有关免疫治疗的研究日渐增多,其中就包括抗PD-1和PD-L1等新型药物的阻断治疗。最新研究发现,SCCOHT经抗PD-L1免疫治疗后应答率及疗效均良好,这一研究强调了免疫原性与低突变负荷的不一致性,还指出SCCOHT对免疫治疗的良好应答与SMARCA4缺失的这类肿瘤具有高免疫原性有关[17,21-22]。SDUS与SCCOHT均是以SMARCA4为单一驱动基因,病理形态相似且均是低突变负荷肿瘤,作者前期诊断过1例SDUS,经免疫微环境检测亦发现SDUS低突变负荷与免疫原性的不一致性。因此,作者从这一角度出发,探讨免疫微环境的研究进展及必要性,为将来对SDUS患者进行免疫治疗提供理论依据。

4 免疫微环境检测在肿瘤治疗中的研究进展

近10年来,随着免疫检查点抑制剂的研究日渐增多,发现肿瘤细胞与肿瘤微环境中免疫细胞的相互作用是一个动态的复杂过程。由于免疫微环境在不同类型肿瘤中存在较大差异,因此多种免疫生物标志物:包括浸润到肿瘤中的免疫细胞(CD3/CD8)、PD-L1表达、基因表达分析、错配修复缺陷和肿瘤突变负荷等均需要检查[23],其中有关PD-L1的研究最多,PD-L1与其受体PD-1相互作用,引起肿瘤中浸润性免疫细胞的免疫抑制,阻断这些相互作用的免疫疗法正在为恶性肿瘤的治疗提供新途径[24]。有文献指出,PD-L1在肿瘤细胞或宿主免疫细胞中的表达可导致肿瘤逃避免疫控制,表明肿瘤微环境中PD-L1的表达可能是预测免疫治疗反应更准确的生物标志物[25],但也有研究发现,PD-L1在某些肉瘤中的阳性率是变化的,并且可能呈克隆依赖性[26-27]。

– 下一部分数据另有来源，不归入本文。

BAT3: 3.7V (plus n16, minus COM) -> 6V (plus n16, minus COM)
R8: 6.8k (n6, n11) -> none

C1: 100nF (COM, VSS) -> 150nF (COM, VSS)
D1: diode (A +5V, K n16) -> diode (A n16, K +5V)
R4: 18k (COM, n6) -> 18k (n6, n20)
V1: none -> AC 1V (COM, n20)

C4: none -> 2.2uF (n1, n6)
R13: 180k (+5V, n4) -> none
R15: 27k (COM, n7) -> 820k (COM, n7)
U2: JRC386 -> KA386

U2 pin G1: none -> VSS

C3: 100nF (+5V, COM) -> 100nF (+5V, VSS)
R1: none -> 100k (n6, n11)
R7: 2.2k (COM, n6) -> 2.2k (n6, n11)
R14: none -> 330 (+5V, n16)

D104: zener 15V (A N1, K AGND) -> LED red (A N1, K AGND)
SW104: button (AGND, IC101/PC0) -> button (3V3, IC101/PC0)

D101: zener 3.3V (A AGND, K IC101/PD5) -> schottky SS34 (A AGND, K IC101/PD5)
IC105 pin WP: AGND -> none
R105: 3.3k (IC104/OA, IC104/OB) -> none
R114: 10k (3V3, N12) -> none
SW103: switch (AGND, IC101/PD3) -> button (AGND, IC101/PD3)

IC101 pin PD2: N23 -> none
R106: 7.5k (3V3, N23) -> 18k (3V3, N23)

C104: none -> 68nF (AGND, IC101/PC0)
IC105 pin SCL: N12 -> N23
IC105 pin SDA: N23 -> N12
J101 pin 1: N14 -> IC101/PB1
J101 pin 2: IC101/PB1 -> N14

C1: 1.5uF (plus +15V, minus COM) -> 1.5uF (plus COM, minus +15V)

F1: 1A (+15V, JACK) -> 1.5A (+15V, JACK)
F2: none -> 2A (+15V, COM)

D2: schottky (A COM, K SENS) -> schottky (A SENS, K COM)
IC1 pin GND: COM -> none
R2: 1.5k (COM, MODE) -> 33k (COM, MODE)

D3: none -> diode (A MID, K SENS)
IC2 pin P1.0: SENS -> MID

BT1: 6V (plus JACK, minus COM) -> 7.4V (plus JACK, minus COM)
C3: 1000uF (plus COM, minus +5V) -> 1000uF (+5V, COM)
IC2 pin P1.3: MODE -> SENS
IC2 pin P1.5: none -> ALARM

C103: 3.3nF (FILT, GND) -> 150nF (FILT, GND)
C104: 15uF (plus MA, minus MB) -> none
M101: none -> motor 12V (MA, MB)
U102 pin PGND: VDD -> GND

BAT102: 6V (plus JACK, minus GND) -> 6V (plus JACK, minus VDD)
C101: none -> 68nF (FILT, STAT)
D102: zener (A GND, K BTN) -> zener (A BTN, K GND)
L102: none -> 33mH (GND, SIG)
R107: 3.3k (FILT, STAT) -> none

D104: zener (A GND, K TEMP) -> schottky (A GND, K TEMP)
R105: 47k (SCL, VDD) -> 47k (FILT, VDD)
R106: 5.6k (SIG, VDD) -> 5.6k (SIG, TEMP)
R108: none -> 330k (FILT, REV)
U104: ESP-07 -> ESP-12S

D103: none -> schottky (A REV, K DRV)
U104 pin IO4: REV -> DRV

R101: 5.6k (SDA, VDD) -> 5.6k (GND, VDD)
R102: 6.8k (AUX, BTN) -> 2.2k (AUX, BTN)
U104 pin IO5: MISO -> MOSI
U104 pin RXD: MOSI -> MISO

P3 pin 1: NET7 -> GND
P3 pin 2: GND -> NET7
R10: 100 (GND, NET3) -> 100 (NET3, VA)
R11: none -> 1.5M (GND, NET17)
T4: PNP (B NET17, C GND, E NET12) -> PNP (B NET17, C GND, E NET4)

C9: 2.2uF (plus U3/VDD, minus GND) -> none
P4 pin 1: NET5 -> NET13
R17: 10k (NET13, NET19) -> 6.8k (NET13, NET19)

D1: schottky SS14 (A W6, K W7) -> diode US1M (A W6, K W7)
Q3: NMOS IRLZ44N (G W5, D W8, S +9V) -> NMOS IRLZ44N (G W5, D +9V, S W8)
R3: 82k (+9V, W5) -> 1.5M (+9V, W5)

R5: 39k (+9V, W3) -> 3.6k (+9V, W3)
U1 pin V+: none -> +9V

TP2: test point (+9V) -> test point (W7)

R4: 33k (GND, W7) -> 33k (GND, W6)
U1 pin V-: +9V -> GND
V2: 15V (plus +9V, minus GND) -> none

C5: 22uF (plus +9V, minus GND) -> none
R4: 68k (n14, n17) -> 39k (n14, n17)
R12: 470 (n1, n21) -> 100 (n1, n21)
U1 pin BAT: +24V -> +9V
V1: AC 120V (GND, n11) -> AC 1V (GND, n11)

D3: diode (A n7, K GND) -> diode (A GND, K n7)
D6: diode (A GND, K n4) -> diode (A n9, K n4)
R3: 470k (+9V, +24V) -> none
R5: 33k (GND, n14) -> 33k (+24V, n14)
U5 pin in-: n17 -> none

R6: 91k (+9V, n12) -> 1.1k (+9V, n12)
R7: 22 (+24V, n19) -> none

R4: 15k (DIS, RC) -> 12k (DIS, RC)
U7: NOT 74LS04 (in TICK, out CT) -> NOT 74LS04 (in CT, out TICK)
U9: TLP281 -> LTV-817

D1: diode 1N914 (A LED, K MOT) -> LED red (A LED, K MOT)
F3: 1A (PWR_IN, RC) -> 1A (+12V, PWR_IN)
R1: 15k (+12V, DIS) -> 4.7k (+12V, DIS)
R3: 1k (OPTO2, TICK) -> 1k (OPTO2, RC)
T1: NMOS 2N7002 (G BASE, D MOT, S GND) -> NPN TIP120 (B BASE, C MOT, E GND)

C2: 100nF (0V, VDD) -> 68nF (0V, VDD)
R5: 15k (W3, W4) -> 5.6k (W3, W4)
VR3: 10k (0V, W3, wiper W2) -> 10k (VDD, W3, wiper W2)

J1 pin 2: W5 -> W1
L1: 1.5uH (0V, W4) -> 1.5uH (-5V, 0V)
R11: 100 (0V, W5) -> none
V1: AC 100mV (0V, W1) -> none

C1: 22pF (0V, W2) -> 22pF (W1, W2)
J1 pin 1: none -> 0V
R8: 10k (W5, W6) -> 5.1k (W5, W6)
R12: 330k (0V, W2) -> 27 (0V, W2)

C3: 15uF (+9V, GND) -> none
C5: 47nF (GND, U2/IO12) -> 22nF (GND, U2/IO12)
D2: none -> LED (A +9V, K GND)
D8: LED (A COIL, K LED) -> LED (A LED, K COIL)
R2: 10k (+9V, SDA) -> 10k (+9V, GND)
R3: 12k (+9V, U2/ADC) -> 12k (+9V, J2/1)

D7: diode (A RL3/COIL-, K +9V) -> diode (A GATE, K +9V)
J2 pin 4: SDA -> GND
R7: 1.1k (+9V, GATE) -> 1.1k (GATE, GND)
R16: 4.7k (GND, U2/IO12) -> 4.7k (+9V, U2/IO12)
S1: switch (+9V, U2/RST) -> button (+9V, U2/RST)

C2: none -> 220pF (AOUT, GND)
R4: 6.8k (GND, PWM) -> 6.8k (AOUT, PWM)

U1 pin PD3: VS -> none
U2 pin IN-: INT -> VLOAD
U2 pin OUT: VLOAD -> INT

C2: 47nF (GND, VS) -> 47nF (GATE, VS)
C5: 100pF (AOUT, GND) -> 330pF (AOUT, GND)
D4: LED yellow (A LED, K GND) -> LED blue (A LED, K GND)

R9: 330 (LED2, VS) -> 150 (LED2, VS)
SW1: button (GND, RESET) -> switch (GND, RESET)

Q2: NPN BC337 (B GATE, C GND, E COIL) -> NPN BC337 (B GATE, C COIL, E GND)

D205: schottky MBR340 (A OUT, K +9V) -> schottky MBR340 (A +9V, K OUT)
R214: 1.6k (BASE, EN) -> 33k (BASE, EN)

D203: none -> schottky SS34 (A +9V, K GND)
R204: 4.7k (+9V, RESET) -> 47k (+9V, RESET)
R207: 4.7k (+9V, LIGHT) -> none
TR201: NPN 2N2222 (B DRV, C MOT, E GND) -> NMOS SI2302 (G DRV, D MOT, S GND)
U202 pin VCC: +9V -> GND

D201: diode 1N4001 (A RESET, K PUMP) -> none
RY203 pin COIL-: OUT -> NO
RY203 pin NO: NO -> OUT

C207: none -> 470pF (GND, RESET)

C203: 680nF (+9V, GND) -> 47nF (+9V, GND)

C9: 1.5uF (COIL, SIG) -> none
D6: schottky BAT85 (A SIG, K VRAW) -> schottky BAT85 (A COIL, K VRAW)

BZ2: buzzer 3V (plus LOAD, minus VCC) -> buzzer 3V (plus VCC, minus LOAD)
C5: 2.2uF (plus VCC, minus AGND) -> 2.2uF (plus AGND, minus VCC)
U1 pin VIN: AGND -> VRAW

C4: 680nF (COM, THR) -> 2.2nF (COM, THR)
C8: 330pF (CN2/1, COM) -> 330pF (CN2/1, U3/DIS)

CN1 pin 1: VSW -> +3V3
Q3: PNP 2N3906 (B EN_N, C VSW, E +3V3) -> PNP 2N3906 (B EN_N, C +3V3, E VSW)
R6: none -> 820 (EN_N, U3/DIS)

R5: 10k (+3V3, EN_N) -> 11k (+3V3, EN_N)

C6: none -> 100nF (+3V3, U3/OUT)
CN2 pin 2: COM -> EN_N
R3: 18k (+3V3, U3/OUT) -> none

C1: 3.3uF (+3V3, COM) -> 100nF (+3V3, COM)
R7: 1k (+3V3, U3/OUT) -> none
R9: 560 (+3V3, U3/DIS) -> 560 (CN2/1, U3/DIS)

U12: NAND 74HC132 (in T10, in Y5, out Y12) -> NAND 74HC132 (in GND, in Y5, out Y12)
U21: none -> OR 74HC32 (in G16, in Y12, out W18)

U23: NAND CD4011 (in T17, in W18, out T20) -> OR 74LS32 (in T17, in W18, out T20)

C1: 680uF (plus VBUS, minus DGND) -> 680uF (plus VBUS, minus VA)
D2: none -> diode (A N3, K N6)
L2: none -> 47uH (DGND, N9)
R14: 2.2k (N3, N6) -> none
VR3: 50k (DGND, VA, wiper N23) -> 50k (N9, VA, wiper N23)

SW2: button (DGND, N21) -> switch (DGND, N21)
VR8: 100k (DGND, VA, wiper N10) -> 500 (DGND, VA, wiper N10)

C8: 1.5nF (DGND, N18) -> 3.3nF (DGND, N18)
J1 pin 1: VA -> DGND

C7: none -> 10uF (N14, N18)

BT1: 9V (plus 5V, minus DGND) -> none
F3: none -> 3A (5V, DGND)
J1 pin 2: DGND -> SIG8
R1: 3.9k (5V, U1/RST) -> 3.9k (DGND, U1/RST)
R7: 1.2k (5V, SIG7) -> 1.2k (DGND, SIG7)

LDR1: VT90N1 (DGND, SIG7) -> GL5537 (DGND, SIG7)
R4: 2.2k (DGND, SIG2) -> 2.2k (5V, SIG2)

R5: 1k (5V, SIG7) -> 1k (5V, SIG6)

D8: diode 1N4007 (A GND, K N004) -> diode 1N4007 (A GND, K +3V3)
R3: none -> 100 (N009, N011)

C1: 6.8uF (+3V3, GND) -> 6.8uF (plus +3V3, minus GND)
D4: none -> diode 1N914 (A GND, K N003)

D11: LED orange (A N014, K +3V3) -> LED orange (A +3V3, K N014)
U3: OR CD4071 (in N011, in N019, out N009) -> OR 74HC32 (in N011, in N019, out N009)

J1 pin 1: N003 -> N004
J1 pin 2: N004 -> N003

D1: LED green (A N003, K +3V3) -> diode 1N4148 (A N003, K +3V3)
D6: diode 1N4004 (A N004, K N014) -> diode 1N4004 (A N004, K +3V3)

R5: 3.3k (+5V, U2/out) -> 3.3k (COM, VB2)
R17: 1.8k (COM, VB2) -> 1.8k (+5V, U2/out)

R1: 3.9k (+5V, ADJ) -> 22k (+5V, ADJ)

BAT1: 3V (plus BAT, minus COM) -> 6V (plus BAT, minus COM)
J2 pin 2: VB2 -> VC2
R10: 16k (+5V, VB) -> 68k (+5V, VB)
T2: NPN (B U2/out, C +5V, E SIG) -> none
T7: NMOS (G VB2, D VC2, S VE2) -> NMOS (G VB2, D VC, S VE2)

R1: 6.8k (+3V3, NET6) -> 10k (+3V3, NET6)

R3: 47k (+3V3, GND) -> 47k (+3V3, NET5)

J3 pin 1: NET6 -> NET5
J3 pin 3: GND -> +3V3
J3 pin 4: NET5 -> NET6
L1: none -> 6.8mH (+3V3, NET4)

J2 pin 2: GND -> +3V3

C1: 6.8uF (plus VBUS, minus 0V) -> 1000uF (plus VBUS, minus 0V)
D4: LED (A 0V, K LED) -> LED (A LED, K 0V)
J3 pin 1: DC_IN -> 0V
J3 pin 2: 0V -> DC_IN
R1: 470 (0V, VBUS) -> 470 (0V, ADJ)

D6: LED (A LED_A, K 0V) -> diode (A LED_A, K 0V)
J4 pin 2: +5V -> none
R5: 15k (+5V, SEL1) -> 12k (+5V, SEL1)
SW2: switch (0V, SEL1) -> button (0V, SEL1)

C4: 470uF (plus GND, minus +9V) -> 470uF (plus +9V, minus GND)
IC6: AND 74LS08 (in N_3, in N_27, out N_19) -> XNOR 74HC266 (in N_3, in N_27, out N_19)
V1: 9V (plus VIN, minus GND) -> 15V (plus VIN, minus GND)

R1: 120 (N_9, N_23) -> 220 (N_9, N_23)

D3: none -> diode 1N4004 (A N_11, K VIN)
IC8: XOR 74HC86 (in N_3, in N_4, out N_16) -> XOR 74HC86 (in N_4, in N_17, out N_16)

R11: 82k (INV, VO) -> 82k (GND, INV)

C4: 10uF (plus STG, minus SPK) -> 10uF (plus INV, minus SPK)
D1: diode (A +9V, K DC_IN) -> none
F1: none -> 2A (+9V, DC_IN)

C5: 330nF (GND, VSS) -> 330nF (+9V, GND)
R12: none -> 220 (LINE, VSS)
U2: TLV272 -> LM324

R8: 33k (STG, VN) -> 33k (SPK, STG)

SCCOHT与SDUS无论是在分子改变还是病理形态上均具有极高的相似性,且均是低突变负荷肿瘤。有研究发现,SCCOHT对抗PD-1免疫治疗反应良好,这一发现强调了低突变负荷与高免疫原性之间的不一致性,还指出该结果可能与SMARCA4缺失肿瘤具有高免疫原性有关[21-22]。无独有偶,还有研究检测SMARCA4密切相关的SWI/SNF蛋白家族成员PBRM1的缺失与肾细胞癌抗PD-1免疫检查点治疗的敏感性之间的关联,发现肾细胞癌是另一种低突变负荷的肿瘤,但却有显著的免疫原性[28]。以上种种证据均表明:检测肿瘤免疫微环境在临床治疗中具有必要性。

5 结语

全球范围内SDUS报道不足30例,国内尚未见相关文献报道,病理医师准确诊断SDUS仍具有挑战性。本文详细阐述了SDUS的临床病理特征、分子改变意义、治疗及预后以及免疫微环境在肿瘤治疗中的研究进展,旨在提高其诊断的准确率。作者前期已明确诊断1例SDUS,通过定量多重免疫荧光、免疫组化等技术分析了SDUS的免疫微环境:免疫组化法检测出部分浸润到SDUS中的免疫细胞,免疫荧光检测出部分表达PD-1及PD-L1的细胞。有文献指出PD-L1在肉瘤中的表达普遍较低[29],这一检测结果具有一定的提示意义。因此,我们需要准确诊断出更多的SDUS病例并进行免疫微环境检测,有望为SDUS患者提供新的治疗途径,改善预后。